11 Nov 2012
“Errors using inadequate data are much less than those using no data at all.”
In my last post, I discussed wrath from an IM perspective. Today, I conclude this series by looking at the data management implications of gluttony:
meaning to gulp down or swallow, means over-indulgence and over-consumption of food, drink, or wealth items to the point of extravagance or waste. In some Christian denominations, it is considered one of the seven deadly sins—a misplaced desire of food or its withholding from the needy.
Now, years ago, one could pretty persuasively make the argument that you could have too much data. Data storage costs used to be much higher than they are today. What’s more, without getting too techie, structured or transactional data could not be compressed nearly as much as its unstructured equivalent (this is still true today). And, against that backdrop, many organizations made horrible decisions based upon having too much data.

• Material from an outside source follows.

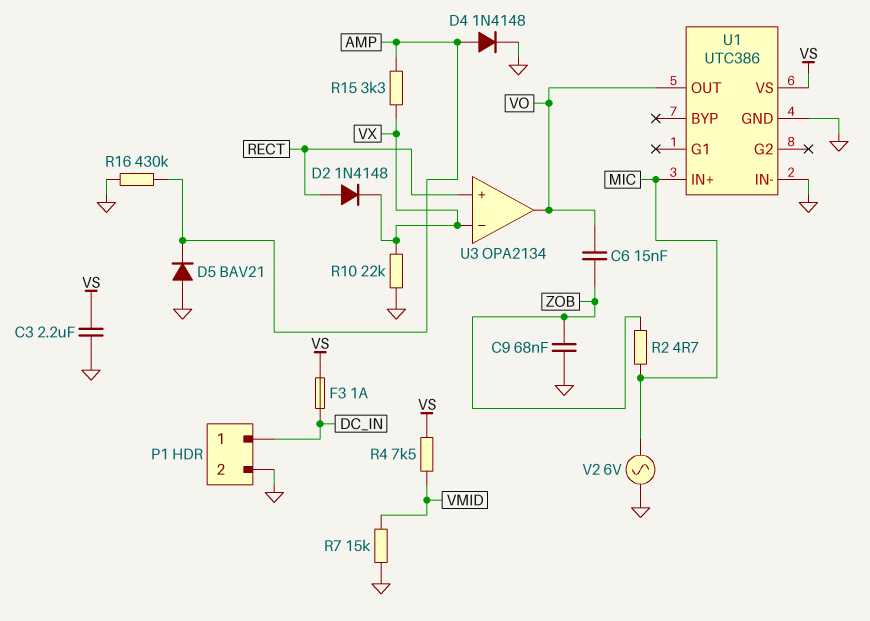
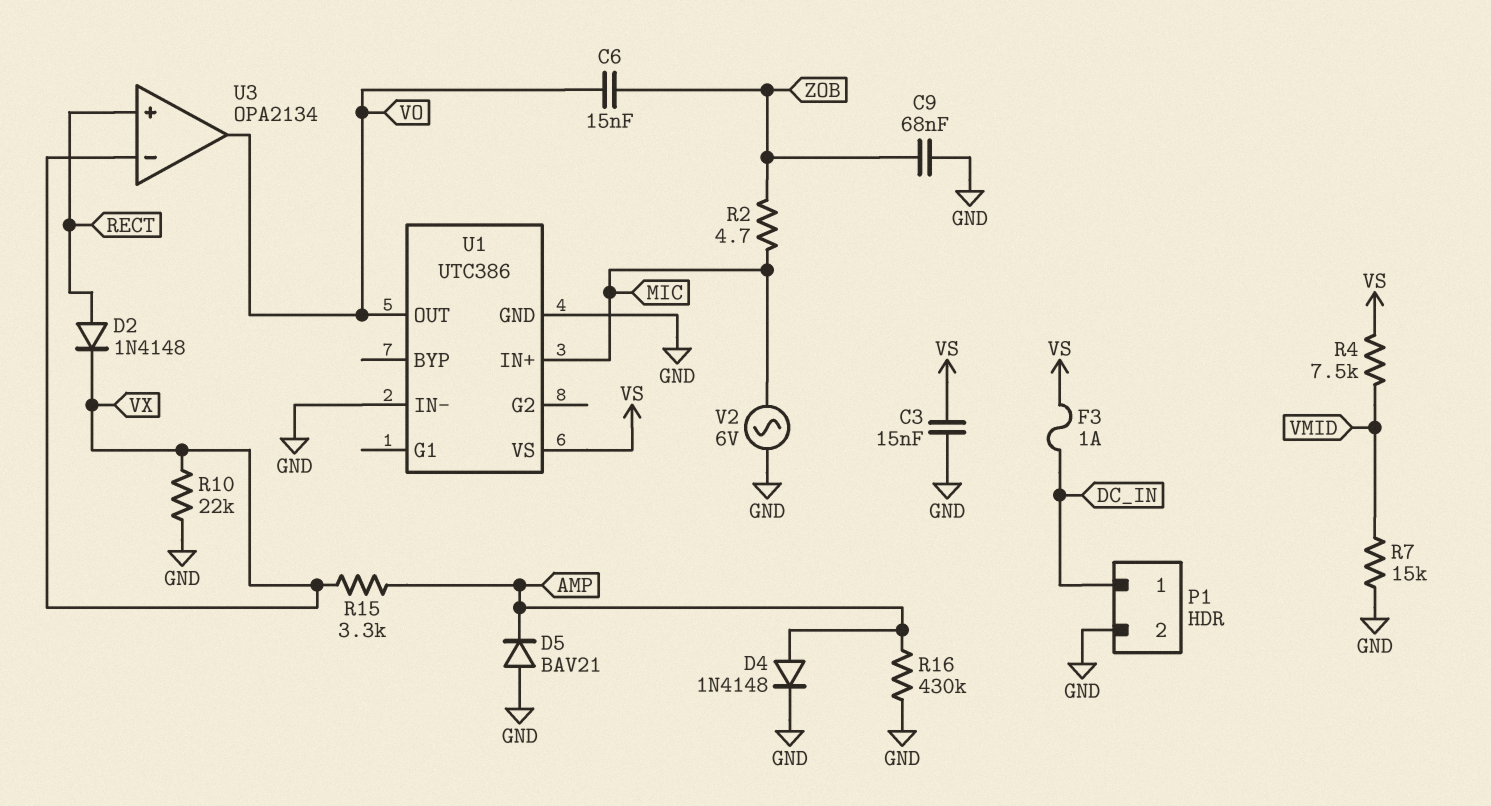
C3: 2.2uF (GND, VS) -> 15nF (GND, VS)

Count among them an ex-employer of mine. When the company implemented its ERP system, it made the truly awful decision to bifurcate its data among two different environments. Rather than splurge on decent hardware that would support keeping key enterprise data in single tables, management spent ungodly sums on other “nice-to-have” systems. The net result for less technical end users: If they wanted to report on five years’ worth of financial transactions, payroll history, or sales, they’d have to run the same report twice and manually merge the results.
Few did and, as a result, many decisions were based upon hunches or incomplete or inaccurate data.
Gluttony and Big Data
Today, Big Data has arrived. The amount of unstructured data trumps its structured counterpart. To be sure, many old-school CIOs won’t get it. They worry about the inputs required to make Big Data hum (increased employee training, hardware upgrades, new software purchases, data transformation efforts) while the outputs are uncertain. Yes, open-source tools like Hadoop are free, but think free speech instead of free beer, as the old saying goes.
But there’s good news for those who think that this data makes me look fat. Data storage costs have tumbled, data compression has advanced, and new tools like Hadoop and NoSQL and columnar databases allow organizations to “pig out” on data. Big datawarehouses used to contain terabytes of data; now some of the largest contain petabytes.
Bottom line: today we can be as gluttonous as we want with our data. Diet if you wish, but new tools and technologies allow organizations to finally harness the power of unstructured data–and lots of it.
What say you?